Vorm Arusha Airport (25. August 2009)


Vorm Flughafengebäude parken nur ein paar wenige Autos, sodass wir keinerlei Parkprobleme haben. Man ist aber noch kaum ausgestiegen, dann stehen schon „tausend“ gelbe Warnwesten um dich rum, die unbedingt deine Tasche die 4 m bis zum Eingang des flachen Gebäudes tragen wollen (gegen Bezahlung versteht sich). Das ist so penetrant, dass es richtig nervt.

Links neben dem Eingang steht auf einer Tafel, den „Arusha Airport Flights Imformations“, der komplette Flugplan des ganzen Tages übersichtlich aufgelistet. Wenn ich den Anschrieb richtig interpretiere, kommt unsere Maschine, wir fliegen mit Precision Air, um 15:30 als PW 430 an und fliegt um 15:50 Uhr als PW 431 zurück nach Sansibar. Soweit ist das alles ganz okay. Was mich allerdings ein bisschen irritiert, ist die Tatsache, dass heute doch der 25. August ist, der 24. war gestern. Aber so genau scheint man’s in Afrika nicht zu nehmen.

Check-In auf afrikanisch


Helmut, Werner und ich stehen mit etwa 30 anderen Fluggästen und deren Gepäck in einem etwa 40 m² großen Raum. Das ist die Abfertigungshalle, konnte man ja draußen lesen: „Arusha Airport Departure Lounge“. Von eifrigen Mitarbeitern werden unsere Gepäckstücke und wir diagonal durch den Raum geschoben. Hinten rechts ist nämlich die Waage und dahinter ein Schalter. Dort hängt heute ein Schild mit der Aufschrift „Counter 2“. „Counter 1“ gibt es heute wohl nicht, aber dort drüben am Regal lehnt ein Schild, das diese Aufschrift trägt. Wahrscheinlich werden die Schilder bei Bedarf umgehängt. Hinter uns steht noch eine ganze Reihe Passagiere draußen. Für alle auf einmal reicht die Abfertigungshalle nicht.

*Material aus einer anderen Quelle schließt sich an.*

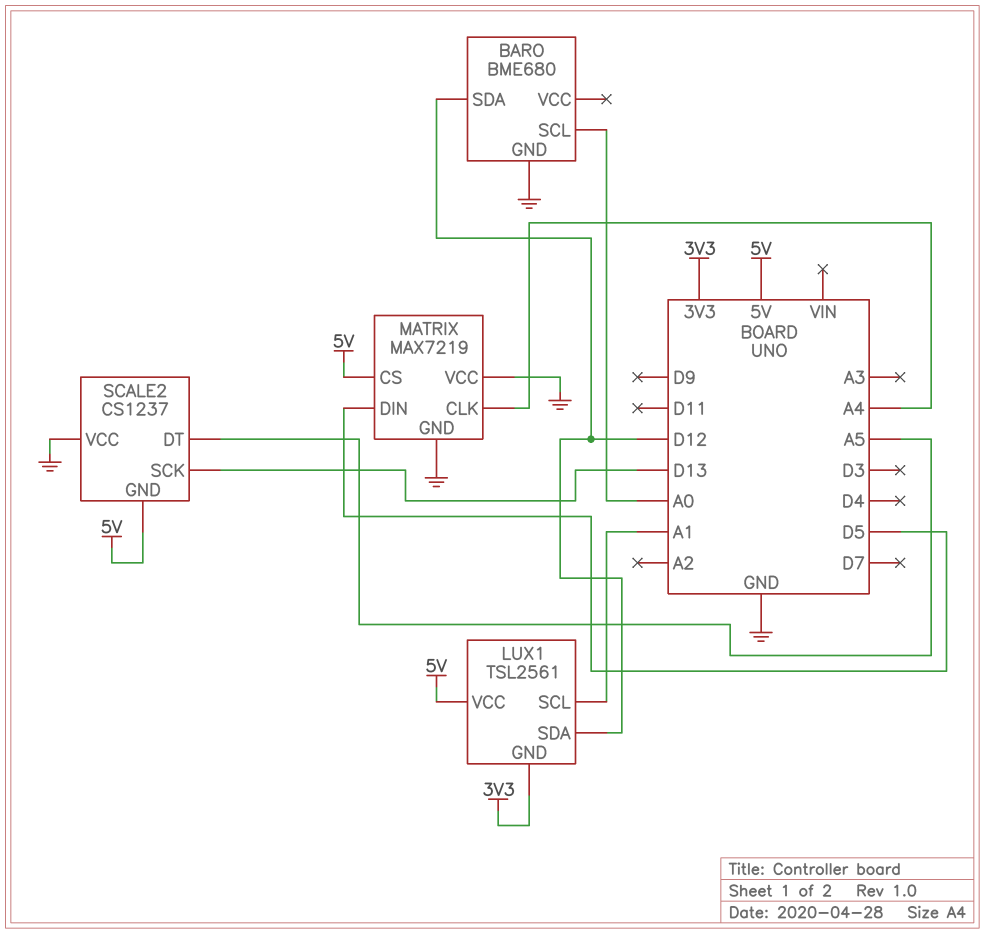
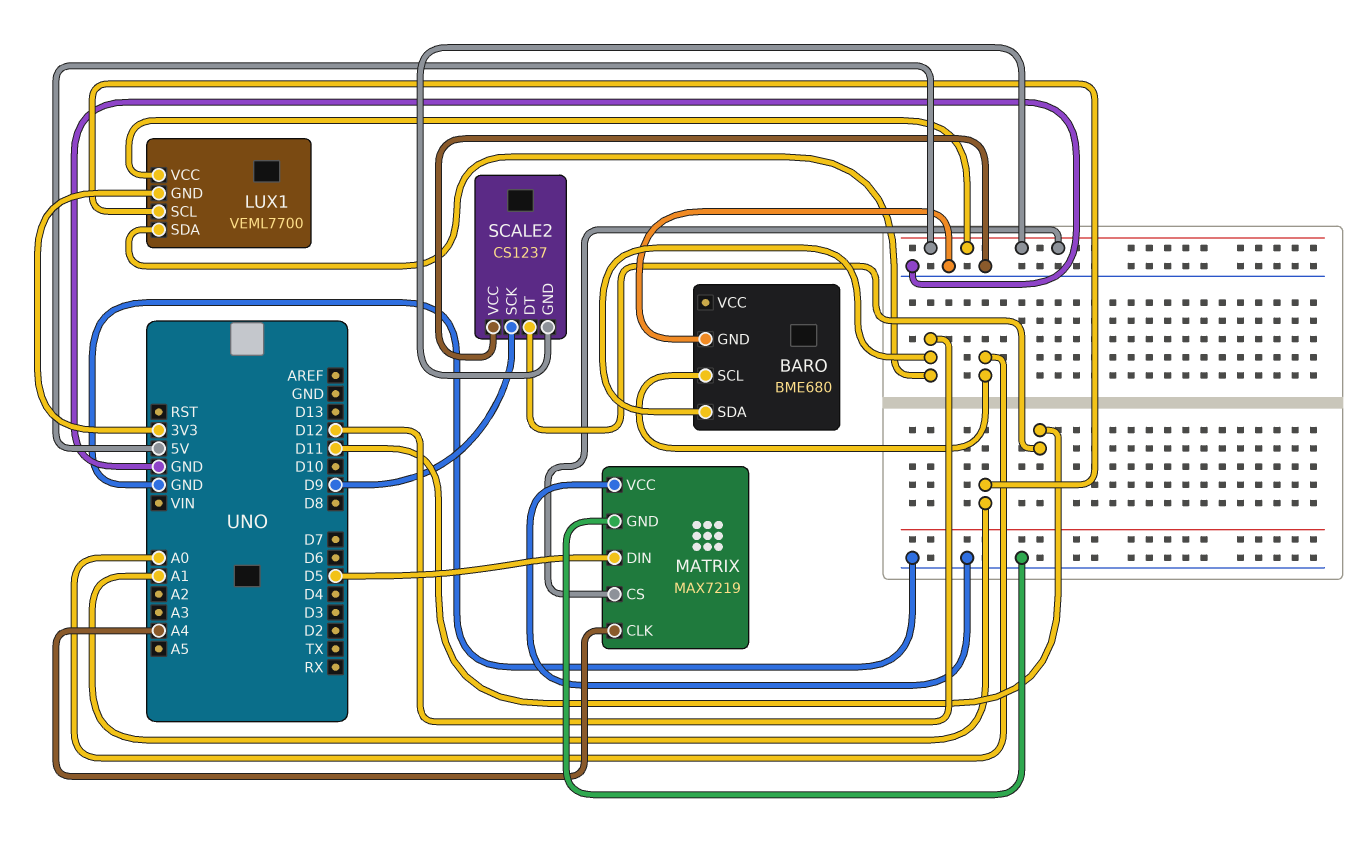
LUX1: TSL2561 -> VEML7700
SCALE2 pin DT: A5 -> D11
SCALE2 pin SCK: D13 -> D9

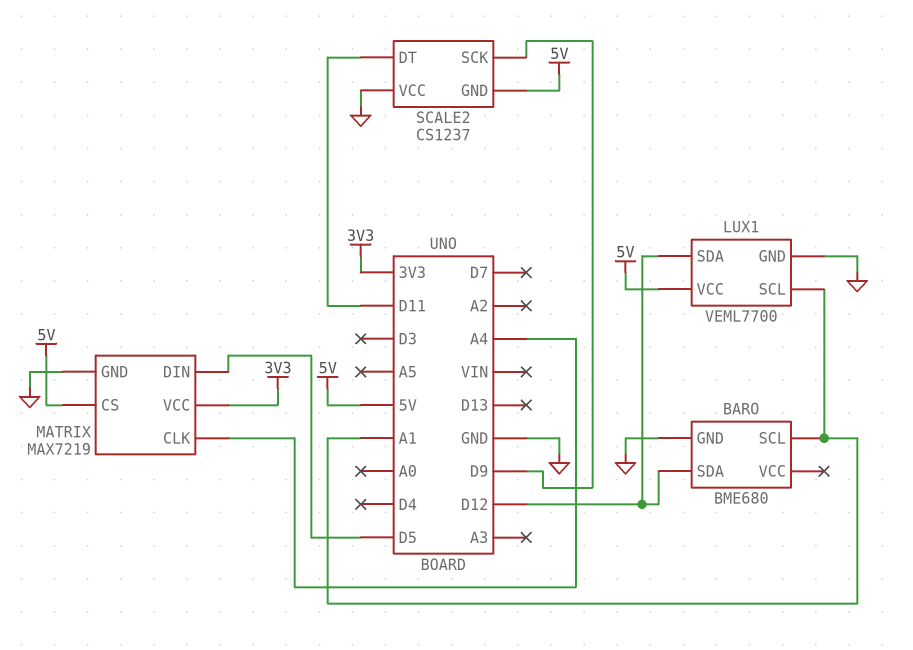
BARO pin SCL: A0 -> A1
LUX1 pin GND: 3V3 -> GND
MATRIX pin VCC: GND -> 3V3

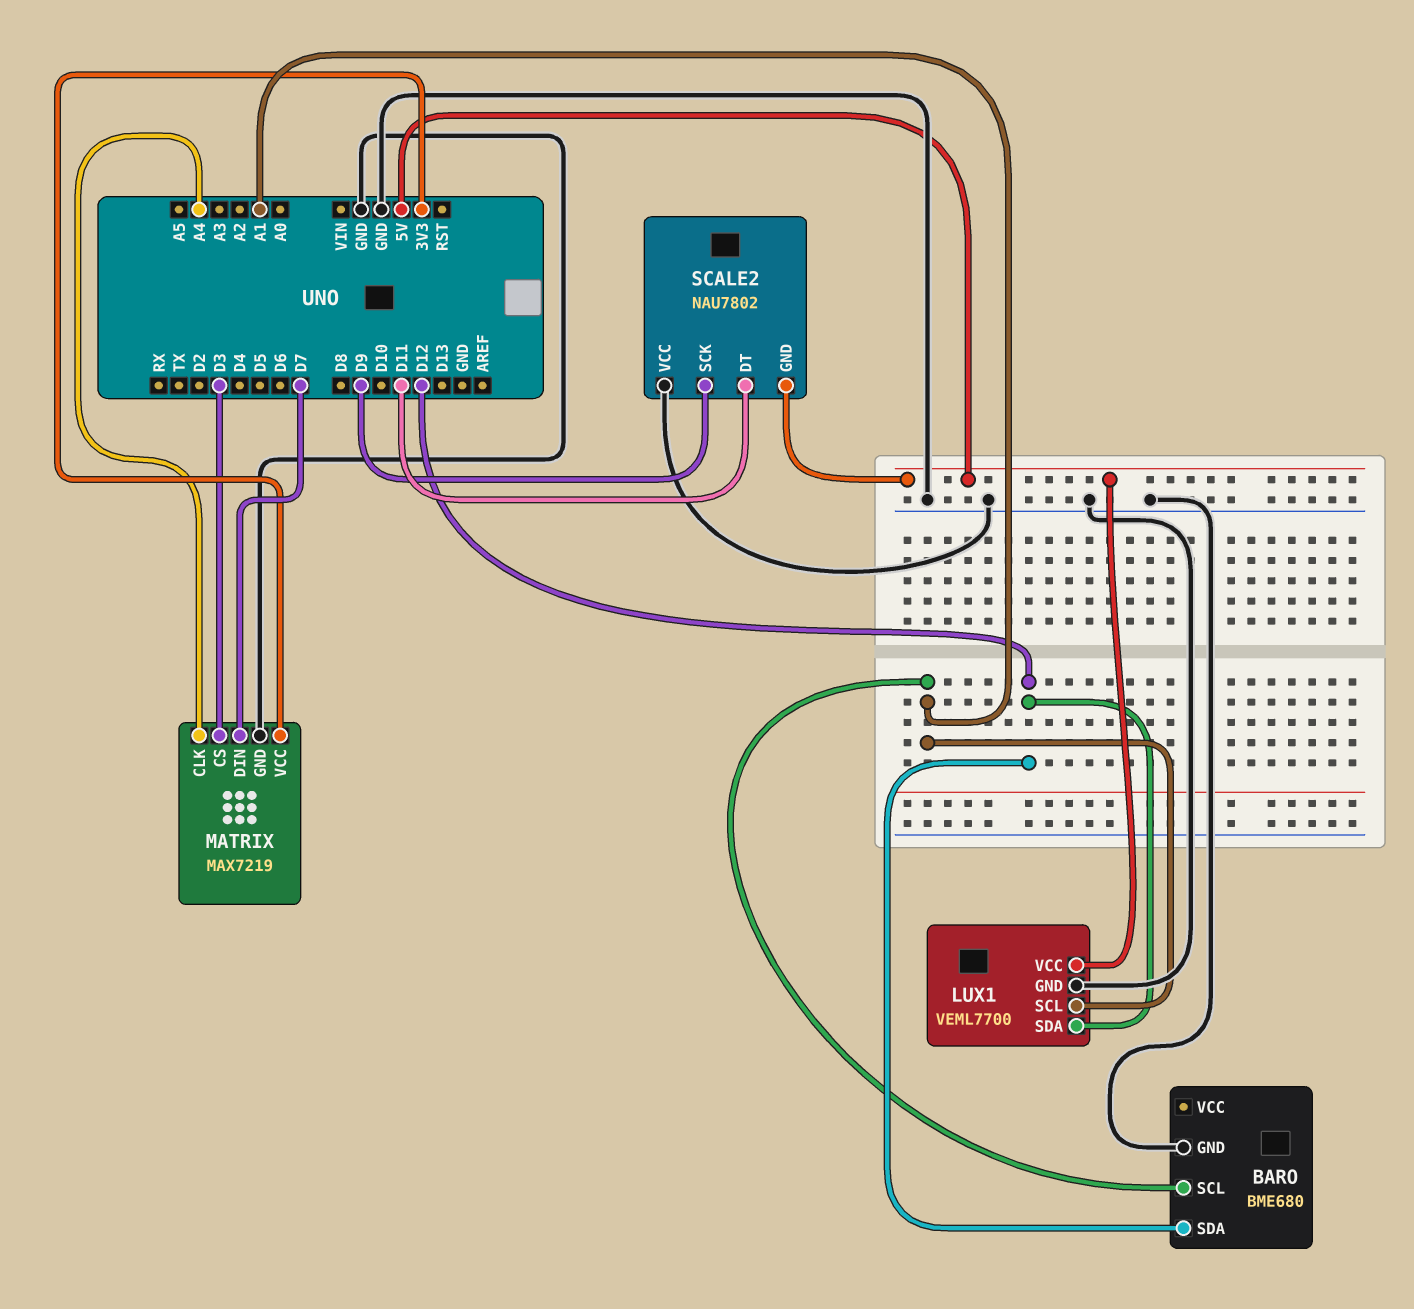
MATRIX pin CS: 5V -> D3
MATRIX pin DIN: D5 -> D7
SCALE2: CS1237 -> NAU7802

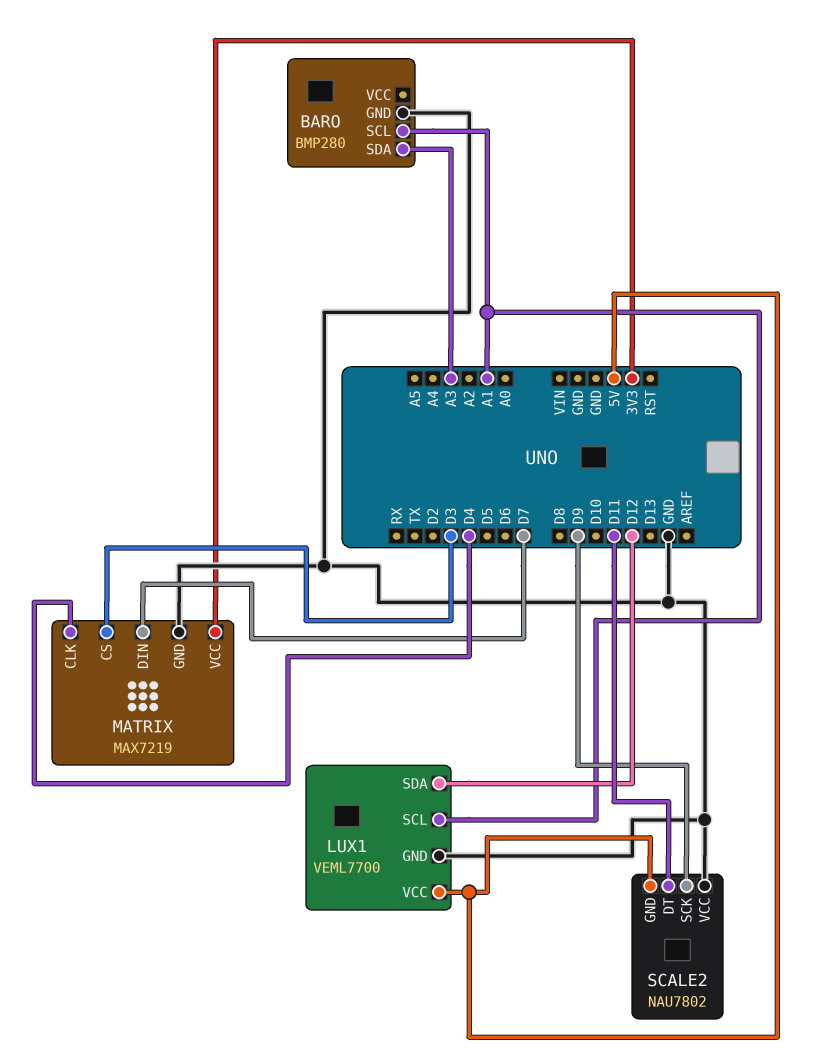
BARO: BME680 -> BMP280
BARO pin SDA: D12 -> A3
MATRIX pin CLK: A4 -> D4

Jetzt sind Helmut und Werner dran mit Wiegen. Ich hab’s mir noch gedacht, als sie drüben im „Rock Shop“ dem Kaufrausch verfallen sind, ob das nicht ein bisschen schwer werden könnte. Jetzt haben sie’s. 57 kg zeigt die Waage, 40 kg sind erlaubt. Das macht kurz mal 45.000 TSh (knapp 25 €) für Übergepäck. Grummelnd greift Helmut ins Portmonee. Jetzt bin ich dran. 20 Kilo. So was von exakt 20 Kilo, exakter geht’s gar nicht. Ein gewisses Grinsen gegenüber den Friedbergern kann ich mir jetzt natürlich nicht mehr verkneifen.

Am Counter wird in großen Lettern darauf hingewiesen, dass Scheren, Messer und Schusswaffen, sollten sie im Handgepäck sein, ohne Rückfrage konfisziert werden. Eine Pass- oder Personenkontrolle dagegen findet nicht statt. Hier könnte auf meinem Flugticket-Computerausdruck auch „Rumpelstilzchen“ stehen, dann wäre eben „Rumpelstilzchen“ mitgeflogen. Der Name wird nun händisch in eine Liste eingetragen.

Das große Warten


Nachdem die Formalitäten erledigt und das Gepäck gewogen ist, wird dieses von der Diagonale weg links an der Wand entlang zum Ausgang gezogen. Dort hält der Boy die Hand auf. 1 $ will er für seine Tätigkeit. Nur zur Erinnerung: Der durchschnittliche Monatslohn in Tansania liegt bei 50 €. Als ein zweiter sieht, wie leicht man hier zu Geld kommt, will er auch einen Dollar haben. Er habe die Aktion schließlich beaufsichtigt. Ich fall vom Glauben ab!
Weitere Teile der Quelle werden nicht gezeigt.